Etrange paradoxe, n'est-ce pas ? Gandhi avait fini par le remarquer et c'est pourquoi il a consacré une très grande partie de son temps partir des années 1930 à oeuvrer pour l'amélioration du sort des Intouchables. Il répétait souvent que l'on ne peut pas réclamer la liberté lorsque l'on maintient soi-même des dizaines de millions de gens en esclavage ou en semi-esclavage ! Malheureusement, sur ce point, l'Inde d'aujourd'hui n'a guère changé malgré quelques toutes petites avancées.
On pourrait dire et faire presque les mêmes remarques sur le statut des femmes indiennes aujourd'hui, que ce soit en Inde même ou dans la diaspora à l'étranger. Il n'y a qu'à regarder ce qui se passe chez nous en France, à Madagascar, à Londres, à Toronto, à New York etc., pour constater que le sort des filles et des femmes est très loin d'être flatteur ni réjouissant, et pourtant nous vivons très loin du monde indien et de certains ses archaïsmes les plus brutaux. C'est ce que j'ai voulu en partie évoquer dans mon texte "A quoi ça sert...de célebrer Eid ?"

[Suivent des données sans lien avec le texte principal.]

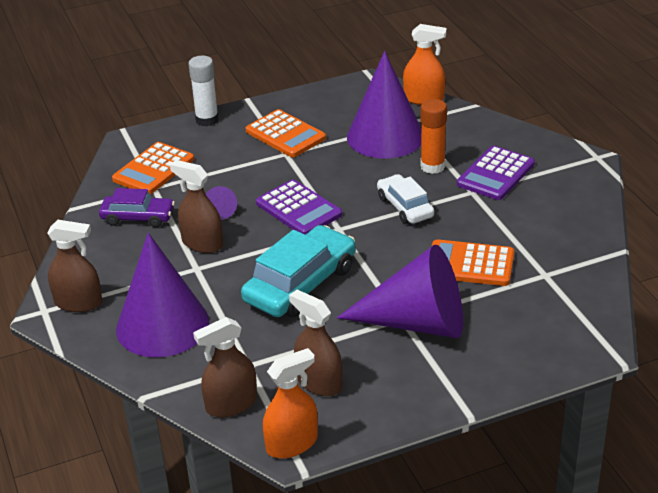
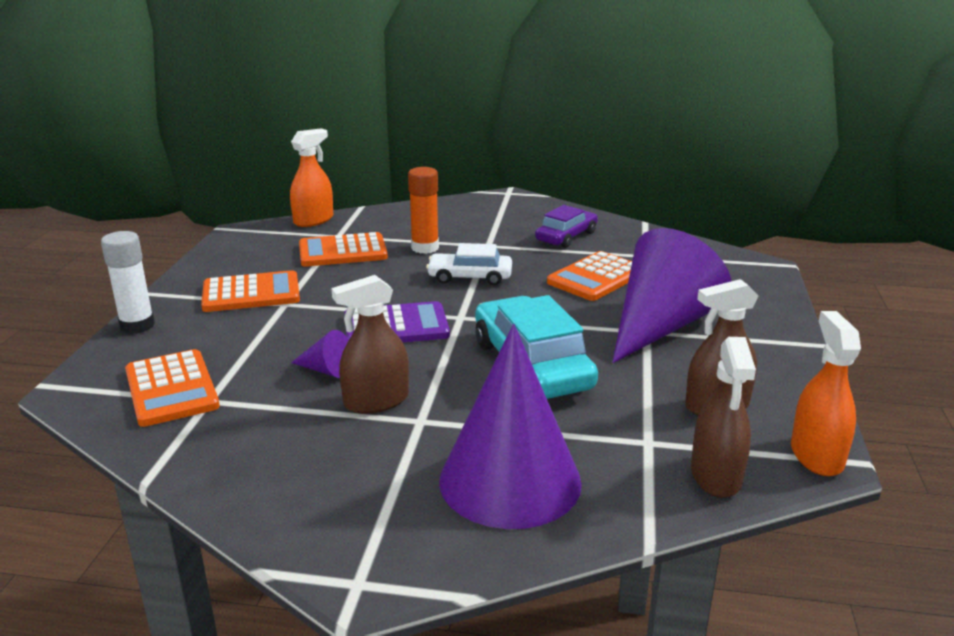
camera: 60 degrees left, 10 degrees down
(78, 303) = (379, 541): brown spray bottle -> none
(138, 217) = (254, 431): purple car -> purple car (566, 236)
(385, 136) = (342, 251): purple cone -> orange calculator
(495, 174) = (476, 229): purple calculator -> none

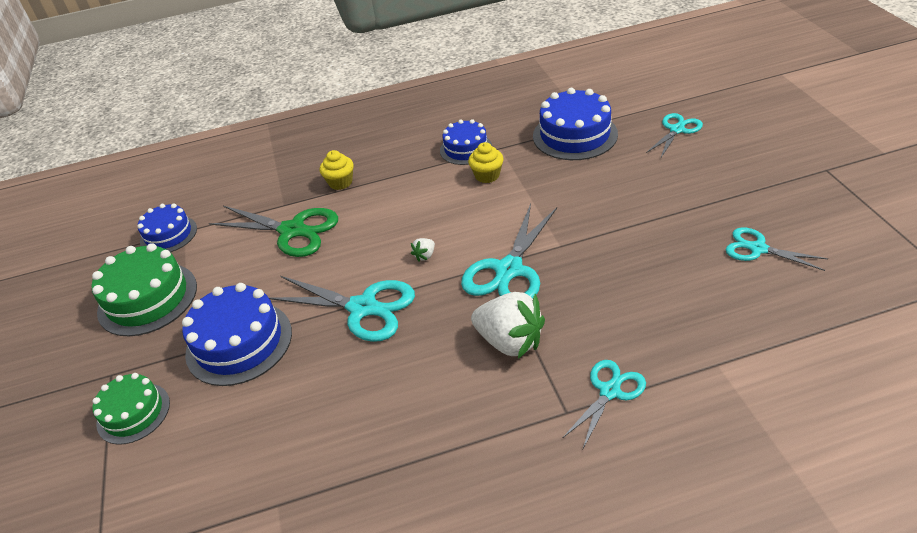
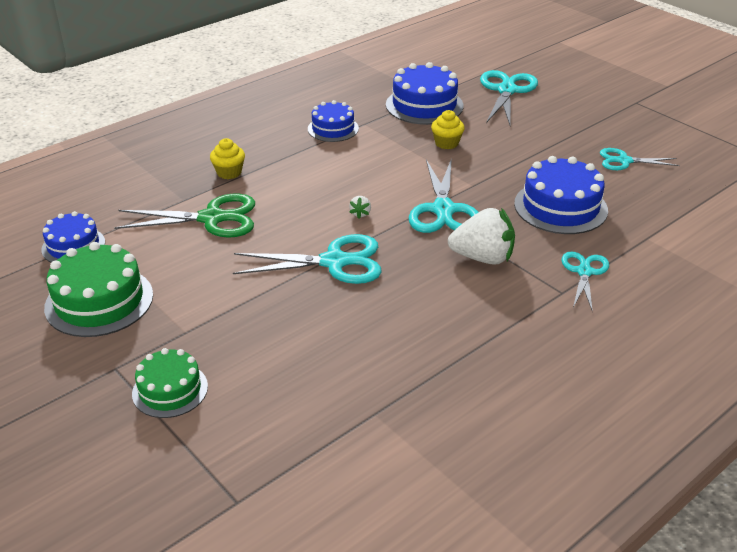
camera: 30 degrees left, 5 degrees down
(239, 342) = (234, 313): blue cake -> blue cake (560, 207)
(487, 175) = (369, 146): yellow cupcake -> yellow cupcake (446, 143)
(677, 130) = (506, 90): turquoise scissors -> turquoise scissors, size x1.65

Mille mercis encore et chapeau bas !
Bien à vous,
Mounir
(mounirnassor@yahoo.co.in / www.myindias.blogspot.com)
Message d'Azad Monany (22 octobre 2006) :
Que répondre à tant de vérité? Rien... sinon un bravo qui vient du fond de mon coeur et une admiration pour l'esprit qui l'a conçu si clairement et qui l'exprime si nettemen!

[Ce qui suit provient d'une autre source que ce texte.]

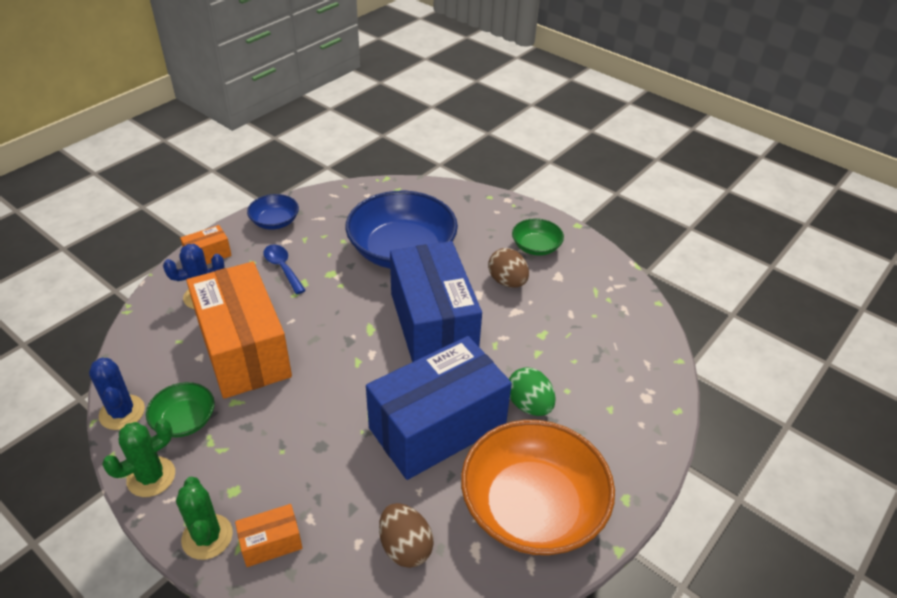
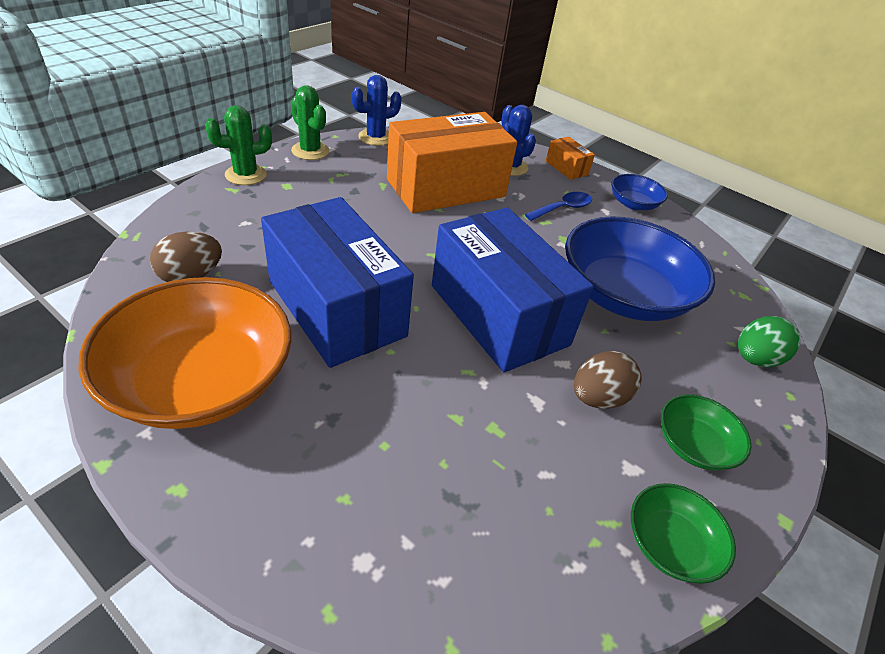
camera: 85 degrees right, 0 degrees up
(184, 420) = (364, 162): green bowl -> green bowl (670, 544)
(271, 543) = (228, 203): orange box -> none
(433, 324) = (498, 314): blue box -> blue box turned 75 degrees clockwise
(529, 405) = (360, 396): green egg -> green egg (755, 359)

Peut-être un jour pourras tu comprendre que c'est aussi valable pour Divali, Noël, Rosh Hassanna, Yom Kippour et autres toutes aussi diverses qu'il y a de religions dans ce monde?
En tous cas, ceci me fait penser à une image: 15 août 1947, l'Inde s'éveille, le Pakistan fait la fête, tout le monde danse dans les rues... tout le monde sauf un petit homme tous seul, dans son Ashram, qui pleure sur cet immense gâchis... La suite, la voici
BÂPUJI
Pour toi Tagore* a créé le nom le plus beau.
Par toi ton pays a retrouvé sa fierté.
Tu voulais qu’on ne vende plus la vérité.
Dans le cœur de l’Inde tu voulais ton flambeau...
Tu as donné ta vie et chacun de tes jours
À ton frère l’homme que tu as tant aimé.
Tu as rêvé un monde sans peur, sans armées,
Où la haine aurait pour seul remède l’amour.
Mais qu’ont-ils fait de ta sagesse, de ton nom ?
Sang, feu, fer et bombes sont leurs titres de gloire.
Ils ne veulent plus entendre, ni même voir
Que ton âme souffre de leur vil abandon.
« Pardonne-leur, ils ne savent pas ! », avait dit
Avant toi cet autre qui a donné sa vie...
Si au moins leur haine s’en était assouvie !
Mais, hélas ! notre monde est la proie des bandits.
Ils envoient des enfants au paradis d’Allah
Pour la soi-disant plus grande gloire de Dieu,
De Dieu le Tout-Puissant, le Miséricordieux !
Hitler se sentirait bien sous leur djellabah !
Toi, fou de Dieu aimant toute l’Humanité,
Tu rêvais qu’Ahimsâ* serait enfin la voie,
Mais ils t’ont éteint, ne supportant pas ta voix,
Et sur tes cendres ils ont souillé la vérité.
Tu disais qu’il n’y a pas de voie vers la paix,
Mais que la paix est la seule, l’unique voie...
Mais ils sont trop intelligents pour que ta loi
Effleure leur esprit et brise leur épée.
Et pourtant tu aimerais encor ta patrie,
Même si elle oublie cette Satyâgraha,
Qui est le droit chemin que suivirent tes pas,
Et ce que te doit l’Humanité, ta fratrie.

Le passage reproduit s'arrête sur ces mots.